Los manuscritos lulianos
son tres pequeños códices (155x115mm) encuadernados en lino, recubiertos de
seda roja y escritos en letra gótica, con toda probabilidad durante la estancia
de Fray Juan de Santorcaz y San Diego de Alcalá en Betancuria durante la
segunda mitad del siglo XV.
Están relacionados con el
entorno de Fray Juan de Santorcaz y San Diego de Alcalá, y considerados los más
antiguos escritos en Canarias. Combinan enseñanzas de Ramón Lull con
anotaciones propias y referencias a Betancuria y Fuerteventura. Durante siglos
permanecieron en Betancuria, dando testimonio del papel relevante que la
localidad desempeñó en la expansión atlántica.
Desde finales del siglo
XIX fueron trasladados a Gran Canaria
para una mejor conservación, ante el peligro de deterioro que venían
sufriendo en la Isla.
Fray Juan de Santorcaz nació en la villa de Santorcaz,
situada cerca de Alcalá de Henares, Madrid. Llegó a Fuerteventura en el año
1441, procedente del convento de Santa Eulalia de Marchena, junto con Diego de
San Nicolás, posteriormente canonizado con el nombre de San Diego de Alcalá.
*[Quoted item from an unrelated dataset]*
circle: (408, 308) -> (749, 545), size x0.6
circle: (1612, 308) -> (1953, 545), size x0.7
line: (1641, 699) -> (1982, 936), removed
Ambos vinieron a Canarias con la finalidad de evangelizar
y vivieron en el convento de San Buenaventura de Betancuria. Fray Diego era
lego, desempeñó el oficio de portero y se distinguió por su predicación y
caridad. También fue guardián del convento, cargo principal que denota el
prestigio que alcanzó. Regresó a la Península y falleció en Alcalá de Henares
en el año 1463. Fray Juan era buen teólogo y en el convento fue lector y
maestro, encargado de la formación de los frailes y de misionar. Murió ya
anciano en Betancuria hacia el año 1485. Su fama de santidad dio lugar a que
sus restos se conservaran durante mucho tiempo en un arca de madera, en el
propio convento, donde eran objeto de veneración.
Raimundo Lulio creó un
sistema filosófico que postulaba la conciliación entre fe y ciencia,
entendiendo a ésta como una preparación para la fe. Ramón Lull escribió más de
doscientas obras entre libros y opúsculos Este método, denominado luliano y destinado
a demostrar la verdad, se reflejó en una serie de gráficos y textos, de los que
encontramos un ejemplo copiado en el manuscrito Torcaz I de Betancuria.
El lulismo se caracterizó por combinar los estudios lingüísticos y teológicos
para que los misioneros pudieran evangelizar.
El convento franciscano
de Betancuria fue el lugar en el que residió Fray Juan de Santorcaz y donde
probablemente realizó las copias de los textos lulianos. Fue erigido por
licencia pontificia concedida en la sede papal de Peñíscola en 1416. La Vicaría
Franciscana de Canarias fue creada en 1423, con sede en Betancuria.